Birgit Scholz und Markus Helmut Lenhart, MitarbeiterInnen des Projekts Provenienzforschung an der UB Graz, geben einen Überblick über die bisher erfolgten Restitutionen – u. a. an die Nachfahren des Nobelpreisträgers Otto Loewi – sowie über den institutionalisierten nationalsozialistischen Buchraub.

Die Bedeutung derartiger Restitutionsbemühungen öffentlicher Einrichtungen erschließt sich vor allem im historischen Vergleich:
In der unmittelbaren Nachkriegszeit wurde sogar die Strafjustiz bemüht, um Rückstellungen zu verhindern.
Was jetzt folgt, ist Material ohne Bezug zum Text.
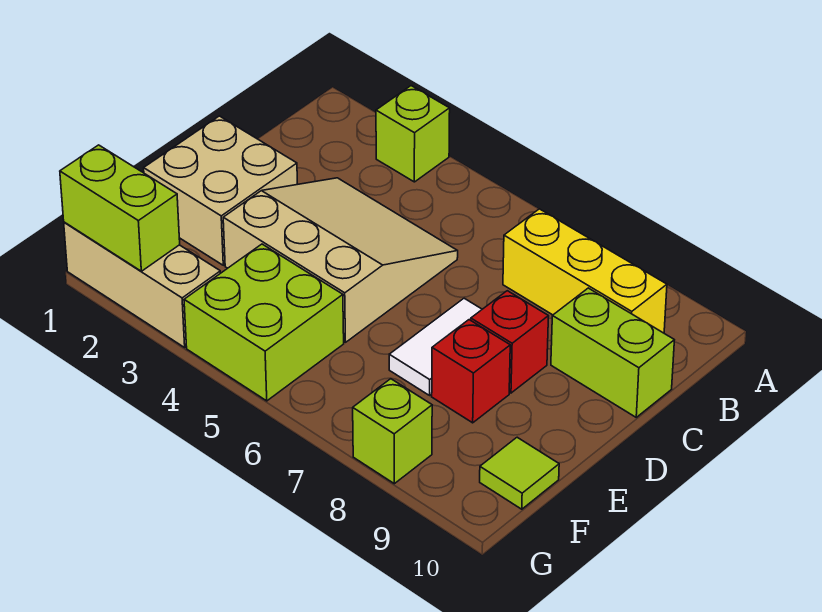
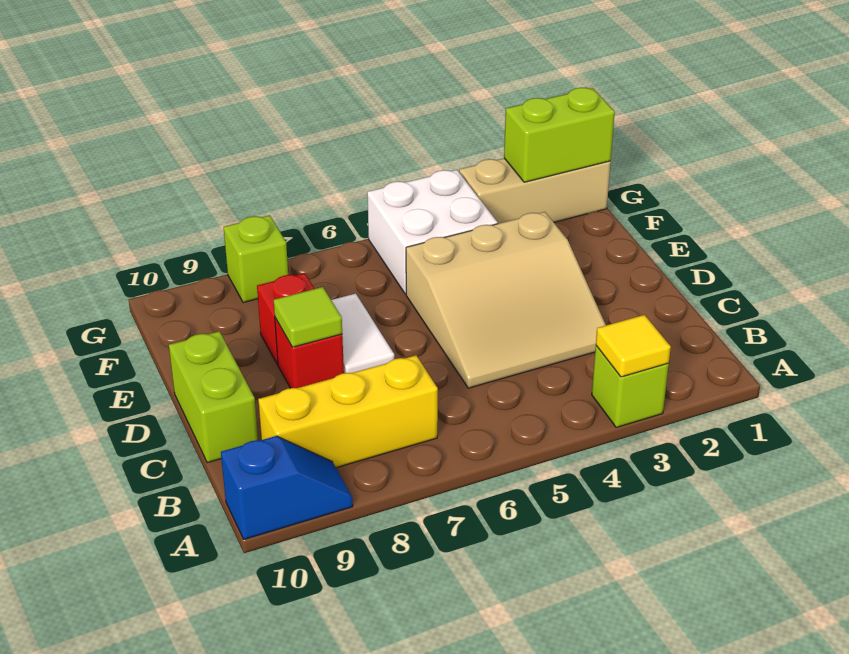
none -> yellow tile A3 level 2
none -> blue slope A9:A10 level 1 top 10
lime brick C9:C10 level 1 -> lime brick C10:D10 level 1
tan brick D1:E2 level 1 -> none
lime brick F4:G5 level 1 -> white brick F4:G5 level 1
lime tile F10 level 1 -> lime tile D8 level 2

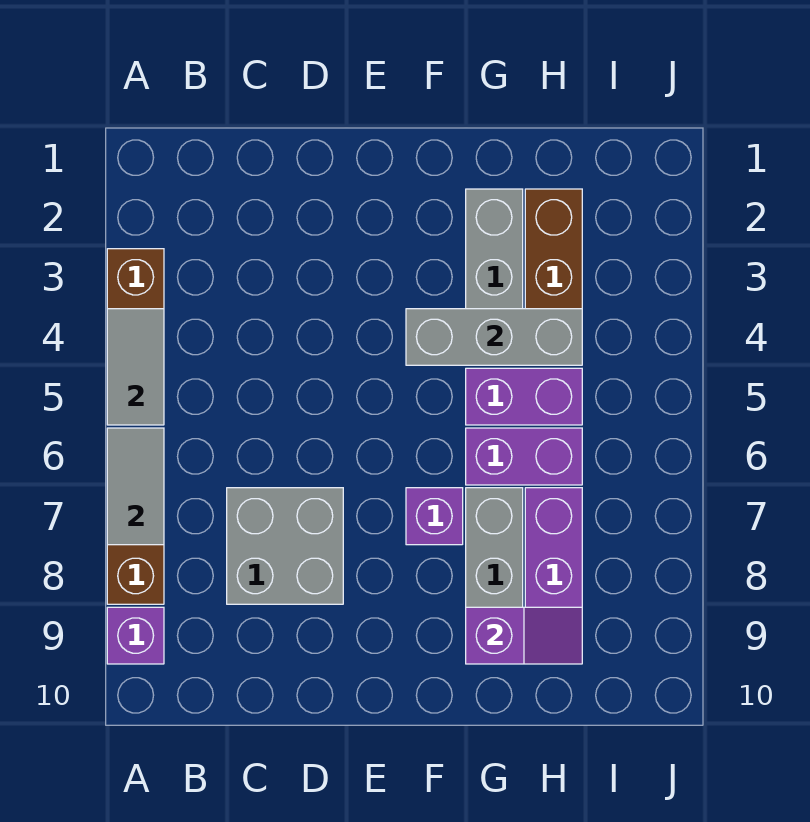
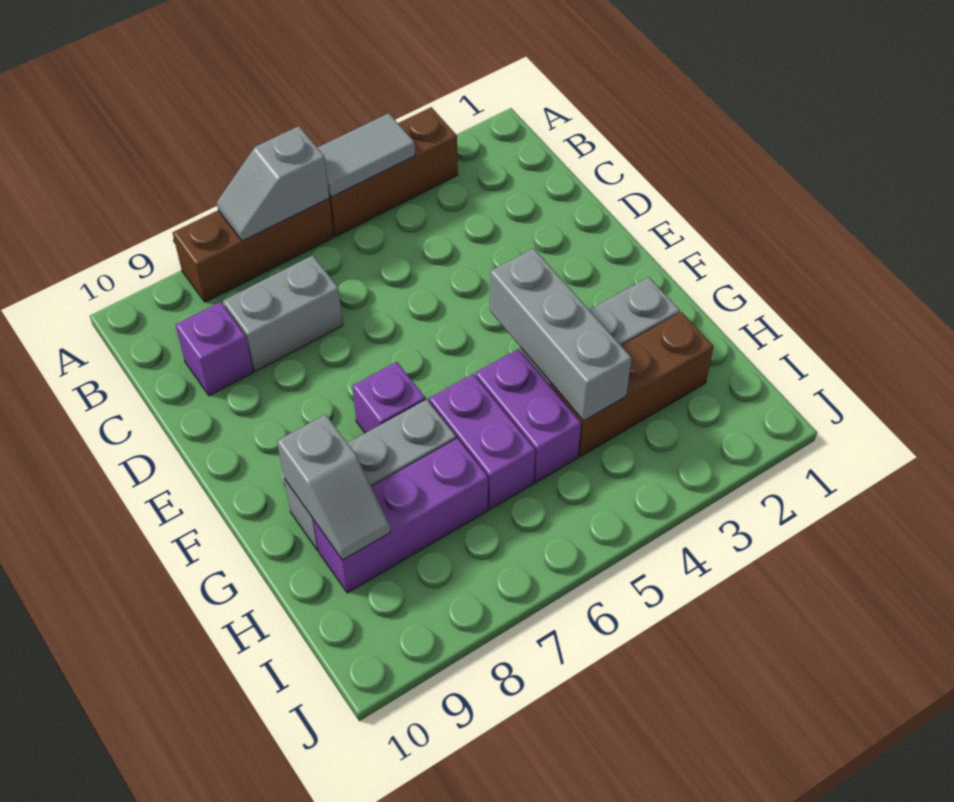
grey tile A6:A7 level 2 -> grey slope A6:A7 level 2 top 6
purple brick A9 level 1 -> purple brick C9 level 1
grey brick C7:D8 level 1 -> grey brick C7:C8 level 1
purple slope G9:H9 level 2 top G -> grey slope G9:H9 level 2 top G

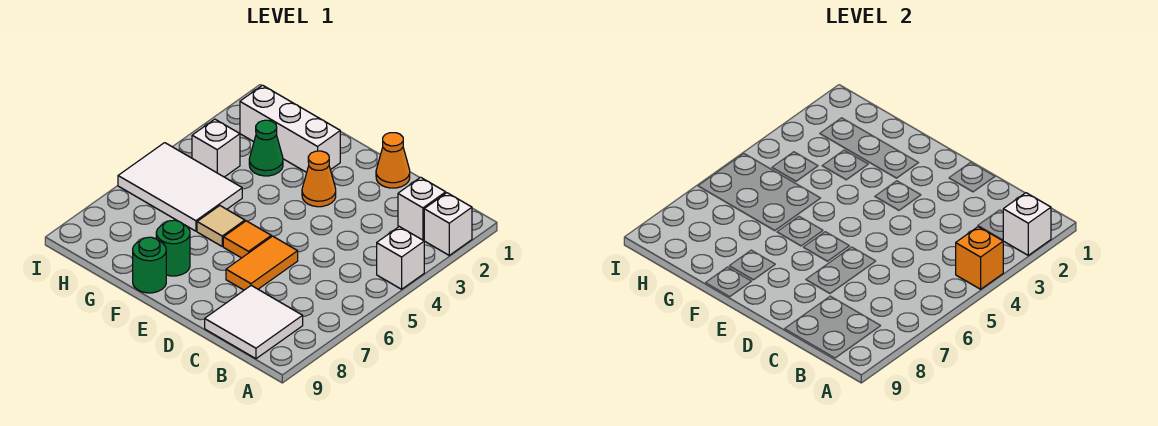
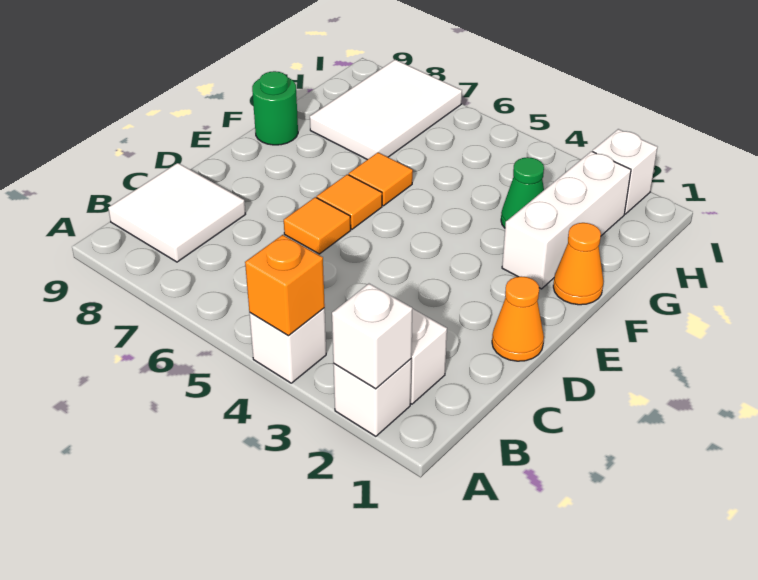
orange tile D6:D7 level 1 -> orange tile D6 level 1
orange cone E3 level 1 -> orange cone F1 level 1
tan tile F6 level 1 -> orange tile F6 level 1
green round brick F8 level 1 -> none
white tile G5:I6 level 1 -> white tile G7:I8 level 1
white brick H4 level 1 -> white brick I2 level 1

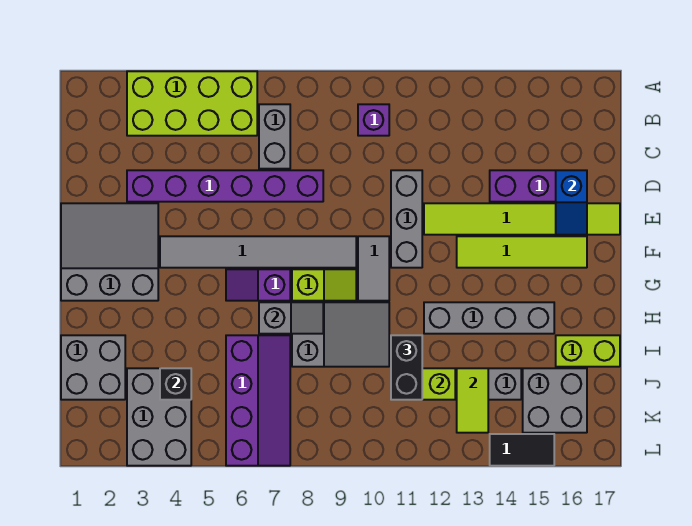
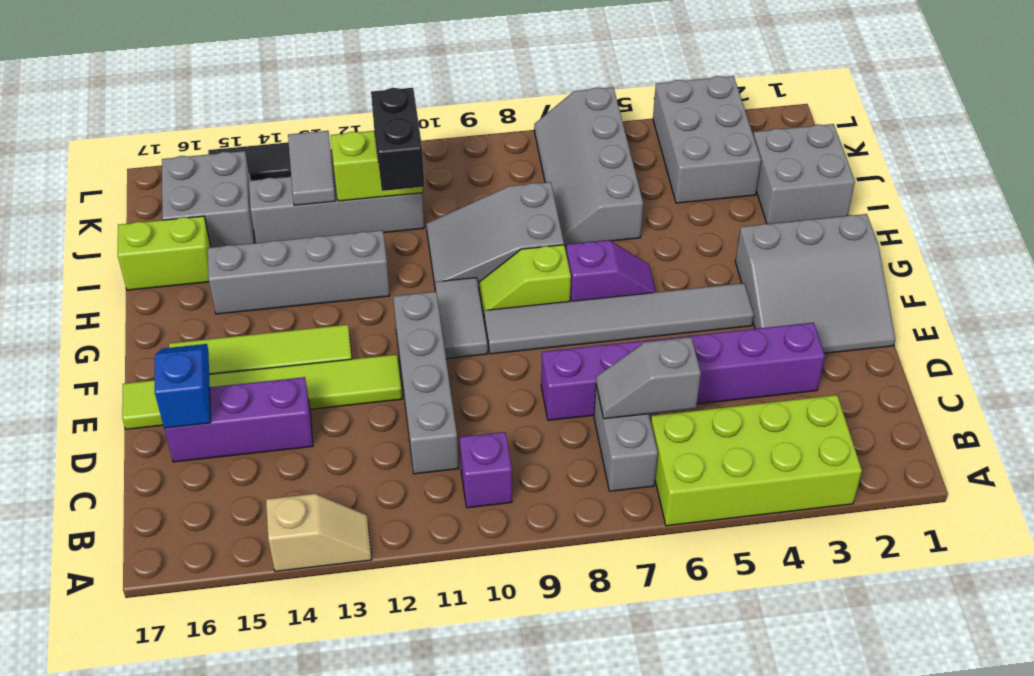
none -> tan slope A13:A14 level 1 top 14
grey brick D11:F11 level 1 -> grey brick C11:F11 level 1
grey slope H7:H8 level 2 top 7 -> grey slope C6:C7 level 2 top 6
purple slope I6:L7 level 1 top 6 -> grey slope I6:L7 level 1 top 6
black brick J4 level 2 -> none
lime tile J13:K13 level 2 -> grey tile J13:K13 level 2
Ein besonders eklatantes Beispiel stellt Winfried R. Garscha, Ko-Leiter der Zentralen österreichischen Forschungsstelle Nachkriegsjustiz am DÖW, vor: den Prozess des Volksgerichts Wien gegen Adolf Hitler im Jahre 1952. Der Prozess war ein so genanntes "selbständiges" oder "objektives Verfahren", wie siezum Zweck der Beschlagnahme des Vermögens eines beim Verfahren selbst nicht anwesenden Angeklagten geführt werden. Der einzige Vermögenswert im Eigentum Hitlers, den die Republik Österreich 1952 finden konnte, war das Gemälde Jan Vermeer van Delfts "Der Maler in seinem Atelier" (auch: "Die Malkunst").
Der frühere Besitzer, Jaromir Czernin-Morzin, war 1940 gezwungen worden, das Gemälde zu einem hohen, dennoch unter dem Marktwert liegenden Preis an Hitler zu verkaufen, der es in dem in Linz geplanten "Führermuseum" ausstellen wollte. Die Oberste Rückstellungskommission der Republik wies Czernins Ansprüche bereits 1949 ab, das Gemälde sollte im Kunsthistorischen Museum bleiben. Die juristischen Auseinandersetzungen dauerten bis zu einer endgültigen Entscheidung des Verwaltungsgerichtshofs zuungunsten Czernins im Jahre 1960 an. Dass die Behörden dazwischen auch ein Strafgericht bemühten, um das Gemälde für die Republik zu beschlagnahmen, ist ein Indiz dafür, dass es offensichtlich für notwendig erachtet wurde, die Rechtsmeinung der Rückstellungskommissionen durch zusätzliche juristische Zwangsmittel abzusichern.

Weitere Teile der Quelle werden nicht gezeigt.